Dari manakah kita belajar untuk sabar selain dari orang-orang yang hadir dan menyulitkan kehidupan kita? 

Dari manakah kita mengerti betapa pentingnya menjaga kepercayaan selain dari orang-orang yang mengkhianati kita? 

Dari manakah kita tahu bahwa sebuah kata-kata bisa menyakitkan hati kecuali kita mengalaminya sendiri? 

Dari manakah kita sadar bahwa terimakasih dan cinta lebih baik diungkapkan kecuali kita pernah menyesal tak melakukannya? 

Dari manakah pelajaran bahwa marah meninggalkan luka selain dari merasakan luka itu sendiri? 

Kadang kita merasa kesal mengapa sepertinya hidup orang lain diciptakan untuk memberatkan kehidupan kita. Kadang kita merasa sebaiknya tak pernah mengenal seseorang atau lebih ekstremnya lagi, kita berharap ia tak pernah dilahirkan! Jika hal tersebut terjadi, siapakah yang akan mengajarkan kita kebijaksanaan? Mampukah kita hanya belajar teori tanpa aplikasi? 

Kita berkoar-koar harus mengasihi sesama, namun ketika kasih tak mendapat balasan yang sama, caci maki yang berkumandang dalam diri. Kita berbondong-bondong pergi ke rumah ibadah dan memamerkan apa yang bisa dipersembahkan, tapi ketika dicoba sedemikian rupa, malah berdoa agar orang lain cepat mendapat balasannya. Inikah kasih yang diajarkan Yang Maha itu? 

Sebaiknya kita kembali belajar pada  anak-anak. Begitu seringnya mereka bermusuhan, namun hanya sekejap mata sudah saling berpelukan. Kita sebagai orang dewasa yang dengan jumawa mengajarkan kasih dan bagaimana seharusnya berperilaku pada anak-anak kita malah memberikan tauladan menebar kebencian bagi orang-orang menyakiti atau berpemikiran tak sejalan.

Lalu, apakah artinya kita harus mentoleransi perbuatannya? Ketika ketidakadilan itu menghampiri kita, perilaku buruk diberikan pada kita, mari membela diri seperlunya dan mengambil tindakan serasionalnya. Tapi harus diingat pula, tindakan menyakitkan biasanya timbul dari hati yang tersakiti pula. Baik itu di masa sekarang, maupun di masa lalu. Ia yang kita cap jahat, bisajadi tak sedemikian jahat seperti yang ada di pikiran kita. Ia hanya memberi apa yang bisa ia beri, karena ia tak memiliki apapun selain kejahatan, maka ia berikan itu semuanya. 

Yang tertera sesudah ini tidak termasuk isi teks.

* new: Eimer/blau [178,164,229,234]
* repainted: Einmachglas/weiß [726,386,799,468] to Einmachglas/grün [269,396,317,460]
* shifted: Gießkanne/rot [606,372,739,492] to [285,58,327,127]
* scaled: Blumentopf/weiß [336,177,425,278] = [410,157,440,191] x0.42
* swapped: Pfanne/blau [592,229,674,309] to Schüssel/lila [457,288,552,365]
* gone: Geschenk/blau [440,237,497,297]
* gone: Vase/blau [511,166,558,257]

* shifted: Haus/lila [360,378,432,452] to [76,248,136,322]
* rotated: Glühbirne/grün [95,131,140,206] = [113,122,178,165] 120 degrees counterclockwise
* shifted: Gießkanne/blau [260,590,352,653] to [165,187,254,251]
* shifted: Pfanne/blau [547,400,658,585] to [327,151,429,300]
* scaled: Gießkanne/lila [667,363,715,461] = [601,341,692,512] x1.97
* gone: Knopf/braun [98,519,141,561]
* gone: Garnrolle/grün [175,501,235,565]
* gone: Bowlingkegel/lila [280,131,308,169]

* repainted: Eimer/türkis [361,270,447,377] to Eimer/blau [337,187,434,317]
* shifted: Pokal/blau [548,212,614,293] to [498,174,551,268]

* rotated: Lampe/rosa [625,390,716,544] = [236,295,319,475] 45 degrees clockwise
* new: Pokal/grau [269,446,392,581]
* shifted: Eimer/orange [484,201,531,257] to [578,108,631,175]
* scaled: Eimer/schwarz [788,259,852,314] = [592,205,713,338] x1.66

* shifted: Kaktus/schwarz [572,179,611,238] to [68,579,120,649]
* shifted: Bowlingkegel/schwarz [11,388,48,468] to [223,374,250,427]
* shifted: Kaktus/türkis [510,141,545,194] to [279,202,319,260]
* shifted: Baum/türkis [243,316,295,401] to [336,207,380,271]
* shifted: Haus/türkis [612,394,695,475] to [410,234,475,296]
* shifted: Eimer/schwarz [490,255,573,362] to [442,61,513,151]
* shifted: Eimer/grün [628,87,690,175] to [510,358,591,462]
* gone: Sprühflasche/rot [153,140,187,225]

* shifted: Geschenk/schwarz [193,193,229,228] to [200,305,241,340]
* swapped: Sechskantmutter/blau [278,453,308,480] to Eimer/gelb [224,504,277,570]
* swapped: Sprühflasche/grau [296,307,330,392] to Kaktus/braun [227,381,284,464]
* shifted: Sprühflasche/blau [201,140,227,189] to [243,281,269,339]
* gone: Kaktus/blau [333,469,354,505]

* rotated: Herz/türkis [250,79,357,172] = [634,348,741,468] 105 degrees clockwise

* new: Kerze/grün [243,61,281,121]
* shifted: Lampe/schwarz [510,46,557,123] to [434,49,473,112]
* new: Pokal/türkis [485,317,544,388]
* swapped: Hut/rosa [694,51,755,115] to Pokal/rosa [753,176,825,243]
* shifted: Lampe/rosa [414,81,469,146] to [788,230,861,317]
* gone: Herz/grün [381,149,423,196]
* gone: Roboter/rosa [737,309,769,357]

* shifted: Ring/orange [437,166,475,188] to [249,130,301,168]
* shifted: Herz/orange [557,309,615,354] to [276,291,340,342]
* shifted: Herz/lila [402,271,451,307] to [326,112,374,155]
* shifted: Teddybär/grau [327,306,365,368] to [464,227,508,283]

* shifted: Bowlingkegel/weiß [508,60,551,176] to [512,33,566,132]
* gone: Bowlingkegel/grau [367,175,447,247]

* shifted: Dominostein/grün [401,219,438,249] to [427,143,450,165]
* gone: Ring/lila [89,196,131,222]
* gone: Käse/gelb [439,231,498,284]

Sesuatu... Jika memang harus terjadi menurut-Nya, memang akan terjadi pada kita tanpa kita bisa mengelaknya. Namun ketika semua sudah benar-benar berakhir dan berlalu, kita baru akan menyadari bahwa orang yang kita beri label buruk juga turut andil dalam tingkatan kesadaran diri. 

Belajar Memaafkan

Waktu tidak mengubah rasa sakit itu, namun waktu bisa memberikan jeda dan beberapa alasan tambahan bahwa kita tidak seharusnya membenci seseorang. 
Benci, (seperti halnya cinta) juga penting keberadaannya. Namun bedanya ketika kita memupuk benci dalam diri kita, sama dengan menghancurkan diri kita sendiri. Kita menderita, kita tersakiti berkali-kali untuk hal yang sama yang sebenarnya bisa saja kita lepaskan.